I agree about the discharges.  Most people accidentally shoot themselves while drawing or holstering the gun.  

Drawing wise the serpa can cause a lot of problems if people aren't using good trigger finger discipline BEFORE the gun is out of the holster (to be fair, I've seen people do this with holsters that don't run like the serpa at all).  I run my serpa like I don't have the gun in a holster, my finger is straight, with the pad of the finger hitting the button, not the tip, and my finger is high on the button so that when the gun is out, the finger stays in that position indexed on the upper part of the frame.  Works well for me, even in Force on Force training.  Although, to be fair, I don't carry in the serpa much anymore since I got my archangel holsters.  But for a couple years I carried in the serpa during winters pretty much exclusively.  

Holstering is the other time people shoot themselves.  They forget to get their finger out of the trigger guard or something gets in the trigger guard, like part of their jacket or shirt, etc.  The modern technique school of shooting is mostly to blame for this one.  The indoctrination of not looking at your holster while you reholster makes people ignore the gun during a rather important time.  For a LEO putting up their gun to cuff someone, it makes sense to not take their eyes off a subject they had to draw their gun to subdue (it makes even more sense to wait for another officer to cuff the person).  For non LEO's, not looking at the holster makes no sense at all because if the person is still there, I'm not putting my gun away until the LEO's show up.  I personally teach my non LEO students to look at their holsters while they reholster.  YMMV.


----------



## Kong Soo Do (Jun 12, 2012)

Grenadier said:


> I'm not one to favor the use of "Israeli-style" carry (magazine in the gun, chamber empty). While it's certainly true that with practice, anyone with reasonable coordination can do it, and do it smoothly, the fact (that you pointed out quite well) remains, that it still requires two hands.



With respect, this is incorrect.  I've been an Israeli Instinctive Shooting Instructor for about 12 years.  It is without a doubt the most hard-core combat shooting program I've ever taken bar none.  Chambering a round 'Israeli-style' can be accomplished either two-handed or one-handed.  One of our drills entailed starting at the 3 yard line, picking up our partner (simulating unconscious/unresponsive) in a firemans carry, running backward in a zig-zag, drawing from concealment, racking off of the belt and engaging three targets live fire.  

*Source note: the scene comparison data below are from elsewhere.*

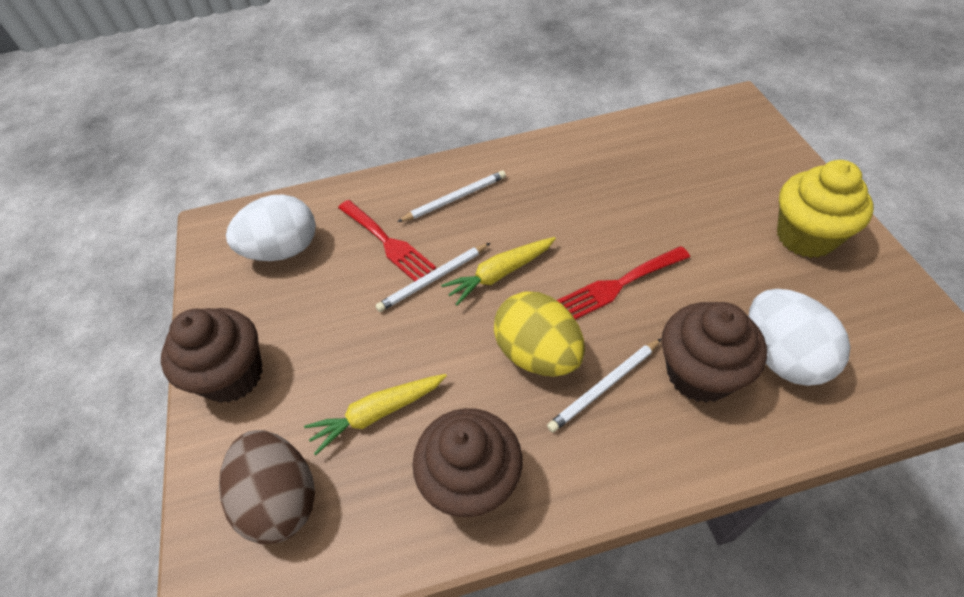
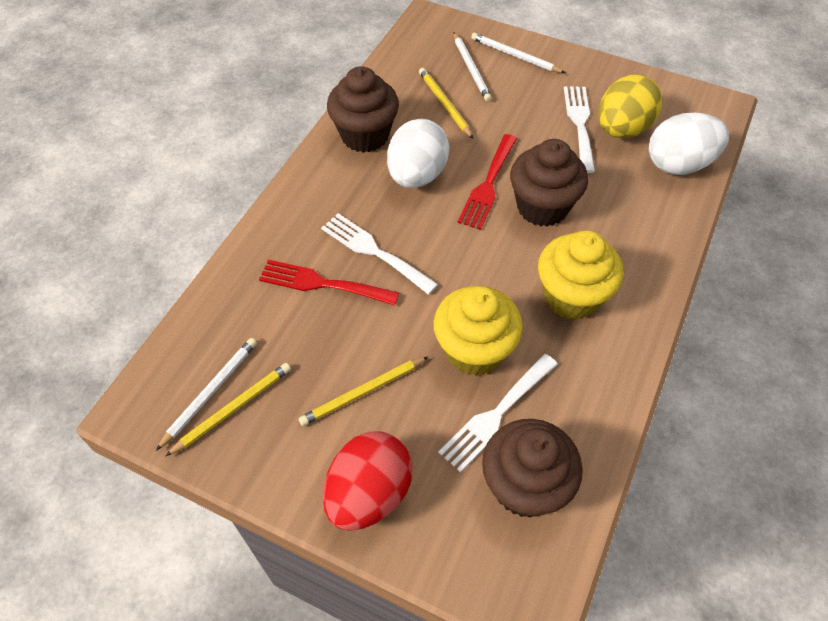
brown egg: 1 -> 0
red egg: 0 -> 1
white fork: 0 -> 3
yellow carrot: 2 -> 0
yellow cupcake: 1 -> 2
yellow pencil: 0 -> 3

And there is an important point to be considered here; the vast majority of semi-auto users do NOT know how to rack a round one-handed, load a magazine one-handed or clear a malfunction one-handed.  Of the ones that are familar with these concepts, often the training involves the use of something like a holster i.e. placing firearm backward in holster, loading fresh magazine, charging and returning to action.  This training however is flawed as it depends on having a holster.  There have been situations where the holster, if worn, is damaged and unusable.  Or the holster is in a position where it cannot be utilized i.e. your in a prone position or a side-prone position where the holster cannot be accessed.  The 'Israeli' method does not depend on a piece of equipment such as a holster.  The slide can be racked off the belt, heel, pocket, pants (i.e. friction against jeans), corner of a wall/desk/door etc regardless of body positioning.  These are critical stress skills.  Even if the 'Israeli' method is not used, one-handed operation is necessary if a limb has been injured or is occupied fending off attack, clearing an obstacle or in VIP drills where you are holding/directing the protectee.  

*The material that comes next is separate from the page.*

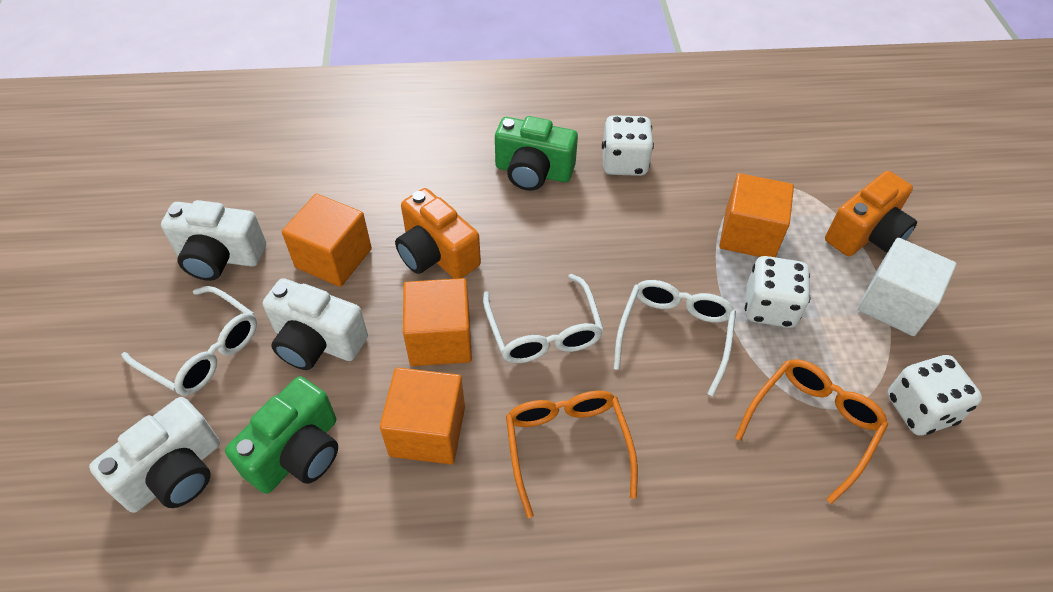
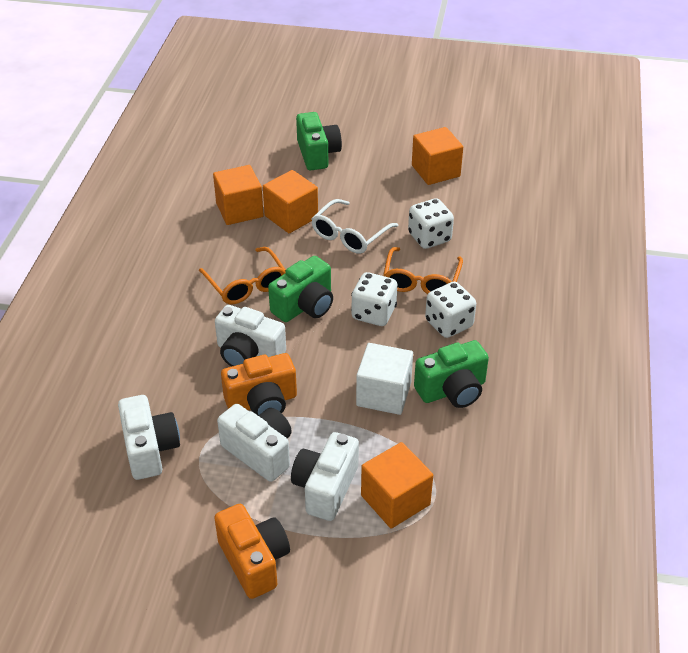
green camera: 2 -> 3
white camera: 3 -> 4
white glasses: 3 -> 1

Speed of draw is not a viable consideration agaisnt the 'Israeli' method as drawing/chambering/firing (or assessing) with proper dedicated training can be accomplished in less than one-second.  My best time, using an electronic timer and drawing from under a sweatshirt sans holster, chambering two-handed and firing on the threat was eight-tenths of one second.  It does require consistent, dedicated training.  My niece is current IDF and carries this way.  Additonally, drawing/chambering in this method puts the body in a different position than traditional weaver/modified weaver stances that has been shown to be effective in combat.  The body is lower to the ground and movement is easier.

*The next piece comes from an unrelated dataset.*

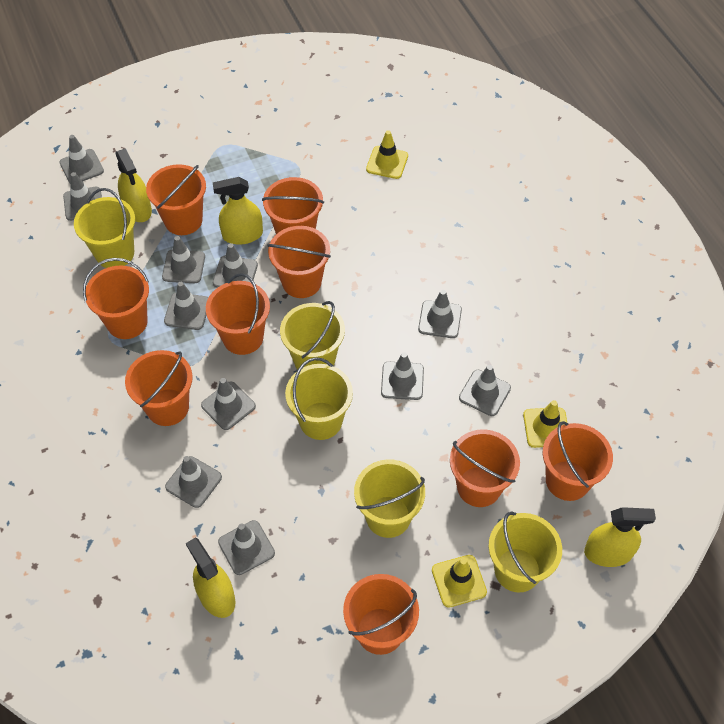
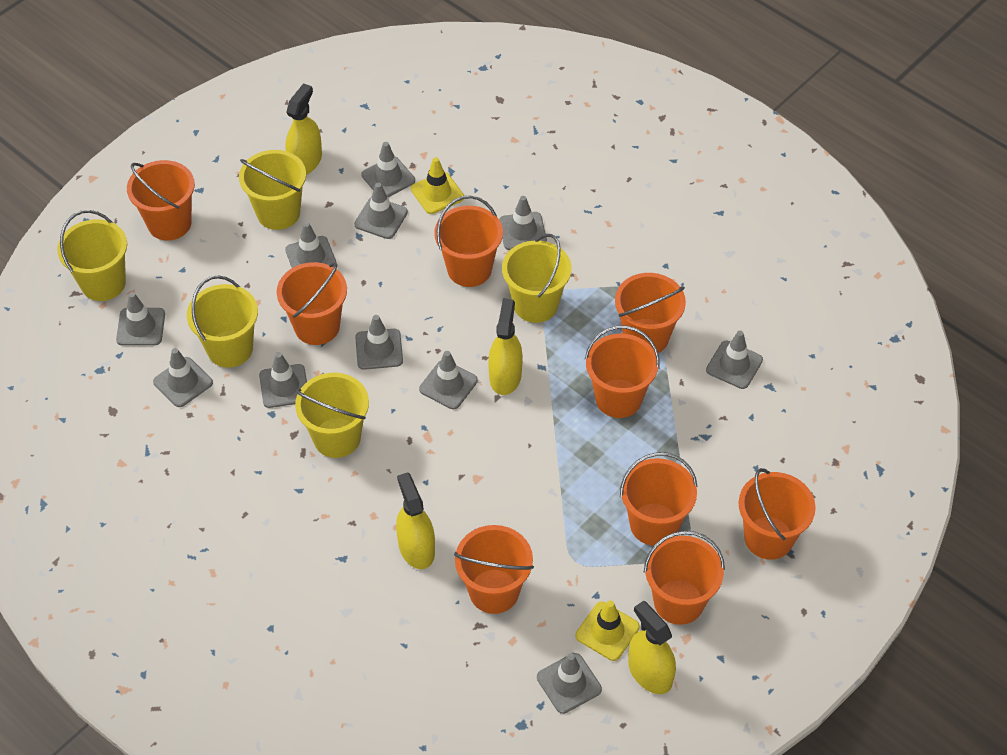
yellow traffic cone: 3 -> 2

Regardless of preferred carry method, training as mentioned above i.e. one-handed operation under stress is mandatory for anyone serious about self-defense with a firearm.


----------



## Tgace (Jun 12, 2012)

Sorry...I still think all of that adds needless complexity. When its time to shoot its time to shoot, Carry loaded.

Sent from my DROIDX using Tapatalk


----------



## Skpotamus (Jun 12, 2012)

Kong Soo Do said:


> With respect, this is incorrect. I've been an Israeli Instinctive Shooting Instructor for about 12 years. It is without a doubt the most hard-core combat shooting program I've ever taken bar none. Chambering a round 'Israeli-style' can be accomplished either two-handed or one-handed. One of our drills entailed starting at the 3 yard line, picking up our partner (simulating unconscious/unresponsive) in a firemans carry, running backward in a zig-zag, drawing from concealment, racking off of the belt and engaging three targets live fire.
> 
> And there is an important point to be considered here; the vast majority of semi-auto users do NOT know how to rack a round one-handed, load a magazine one-handed or clear a malfunction one-handed. Of the ones that are familar with these concepts, often the training involves the use of something like a holster i.e. placing firearm backward in holster, loading fresh magazine, charging and returning to action. This training however is flawed as it depends on having a holster. There have been situations where the holster, if worn, is damaged and unusable. Or the holster is in a position where it cannot be utilized i.e. your in a prone position or a side-prone position where the holster cannot be accessed. The 'Israeli' method does not depend on a piece of equipment such as a holster. The slide can be racked off the belt, heel, pocket, pants (i.e. friction against jeans), corner of a wall/desk/door etc regardless of body positioning. These are critical stress skills. Even if the 'Israeli' method is not used, one-handed operation is necessary if a limb has been injured or is occupied fending off attack, clearing an obstacle or in VIP drills where you are holding/directing the protectee.
> 
> ...



Hey KSD.  Hope all is well    
8/10ths of a second is a fast draw.  I mean FAST.  That's world class shooter speed and then some.  Here's Dave Sevigny shooting from a concealed holster, his draw and fire time was 1.36 seconds to first shot (on two seperate tries he had the same draw and fire time) 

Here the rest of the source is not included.